NET 16 Conference

The Nurse Education Today (NET)  international conference is firmly established as one of the leading annual participative conferences for networking in healthcare education. NET 2016, provided a great opportunity for both our staff and students to share research, innovation and the latest ideas and experiences that the school is involved in with a wide range of colleagues from across the UK and overseas.

Not only did students from the School win the Award for Best First-time Presenters, see

but also a number of staff presented their work to other healthcare professionals in order to reflect on, discuss and debate their findings.

Amongst those contributing was David Hunter, lecturer in Adult Health, who presented the findings of his Professional Doctorate which has explored student nurses’ experience of compassionate care in the Emergency Department. David found that student’s describe compassionate care as ‘doing the little things’ such as making a patient a cup of tea. The students had witnessed compassionate care in the Emergency Department despite the challenges posed such as limited time to interact with patients or dealing with patients under the influence of alcohol or drugs.

Mark Gillespie, a lecturer from our Mental Health Team, in a talk titled “The Elephant in the Treatment Room; the influence of nursing assistants on the clinical development of student mental health nurses.”  also presented and discussed the findings from his recent study which he is completing as part of his Doctorate in Education.

Margaret Brown from Alzheimer Centre for Policy and Practice and Anna Waugh from our Mental Health team presented on their ongoing work with the Scottish National Dementia Champions project with their presentation titled “Educational Theory into Practice: Interprofessional education for health and social care staff on improving care of people with dementia in general hospitals.”  In addition to reporting upon the ongoing research into this NHS Education Scotland, SSSC and Alzheimer’s Scotland  programme, Anna presented for the first time on her Professional Doctorate study, “A Grounded Theory of the Learning Experienced by the Participants of the Dementia Champions Programme – Work so far.”

Adult Lecturer Cate O’Kane presented the results of an evaluation she carried out with her collegues Jacqueline White and Jan Meechie, last year on the use of Kuracloud in pre-registration nursing. This team found that students engaged well with a cloud based package, which challenges their thinking through the knowledge tests and it promotes independent learning. There was some good feedback from this presentation with one attendee telling Cate about an application that could be adopted that would allow the lecturer can be on line and remotely support class engagement.

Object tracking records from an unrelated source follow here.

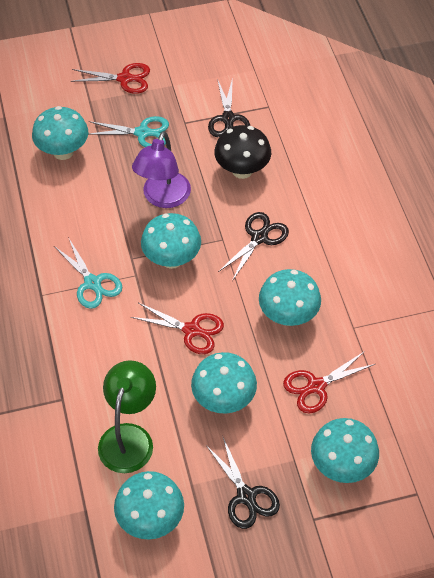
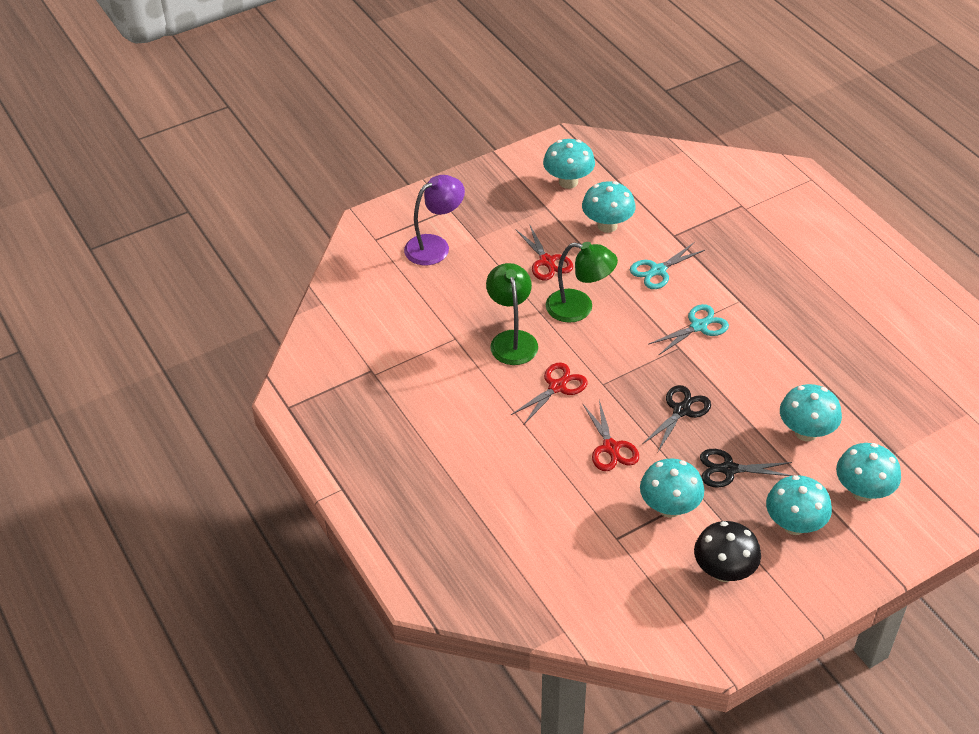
black scissors: 3 -> 2
green lamp: 1 -> 2

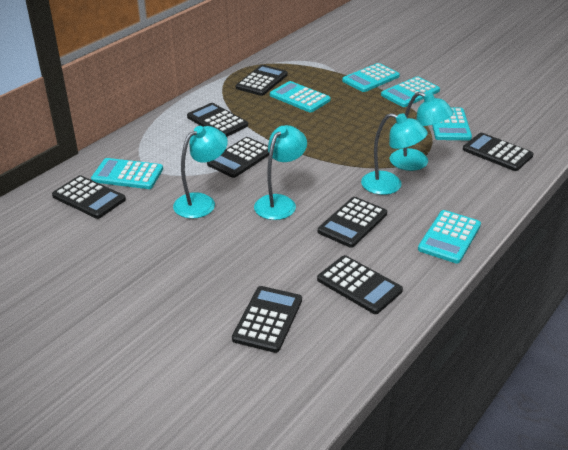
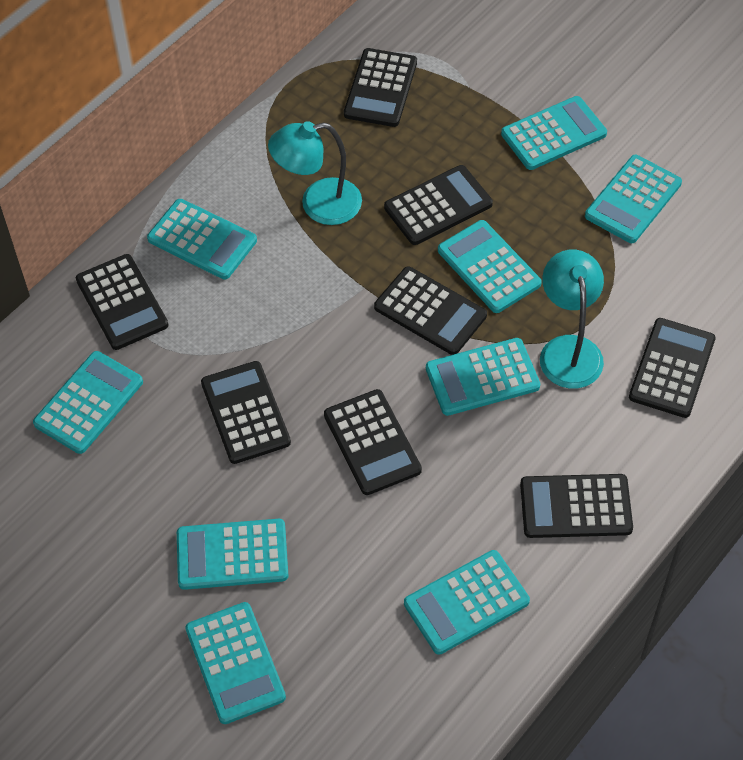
turquoise calculator: 6 -> 9
turquoise lamp: 4 -> 2

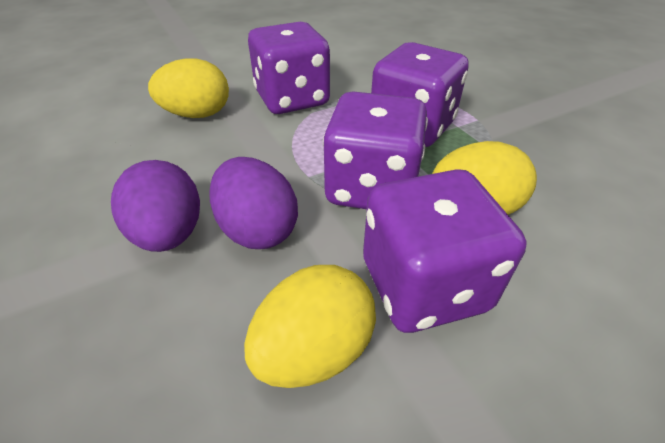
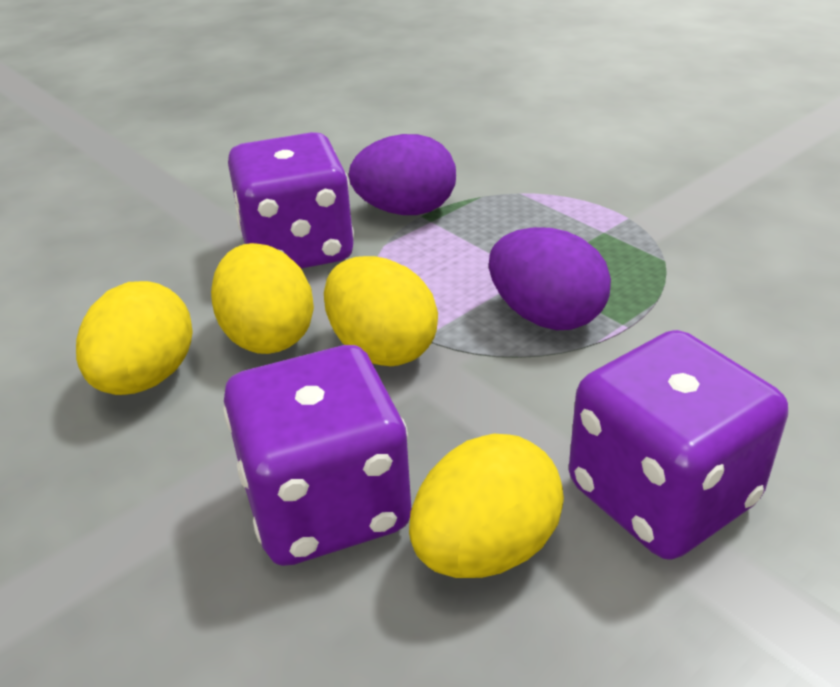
purple dice: 4 -> 3
yellow egg: 3 -> 4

Susan Rae and Claire Bellingham, also Lecturers in Adult Heath, presented, ‘Facebook: friend or foe to the student nurse’.  Social media is an integral part of many students’ lives and indeed is increasingly used within health and social care.  With the Nursing and Midwifery Council revising its guidance on using social media responsibly in 2015 it was an ideal time to introduce Facebook and related educational materials into the first year BSc Nursing undergraduate programme.  Susan and Claire presented the evaluation of this initiative.  Some interesting results included 88% of the students finding that using Facebook within the Nursing programme assisted them in identifying the advantages and disadvantages of its use, whilst 70% found it useful in discussing specific interests. The presentation prompted some very interesting discussion amongst delegates including whether professional and private lives can be separated on social media. Susan and Claire are planning to do further work on this in the future.

All of our contributors had extensive opportunity to network with a range of healthcare and academic colleagues taking time to raise the profile of the innovative practice and the research that is happening here in our School.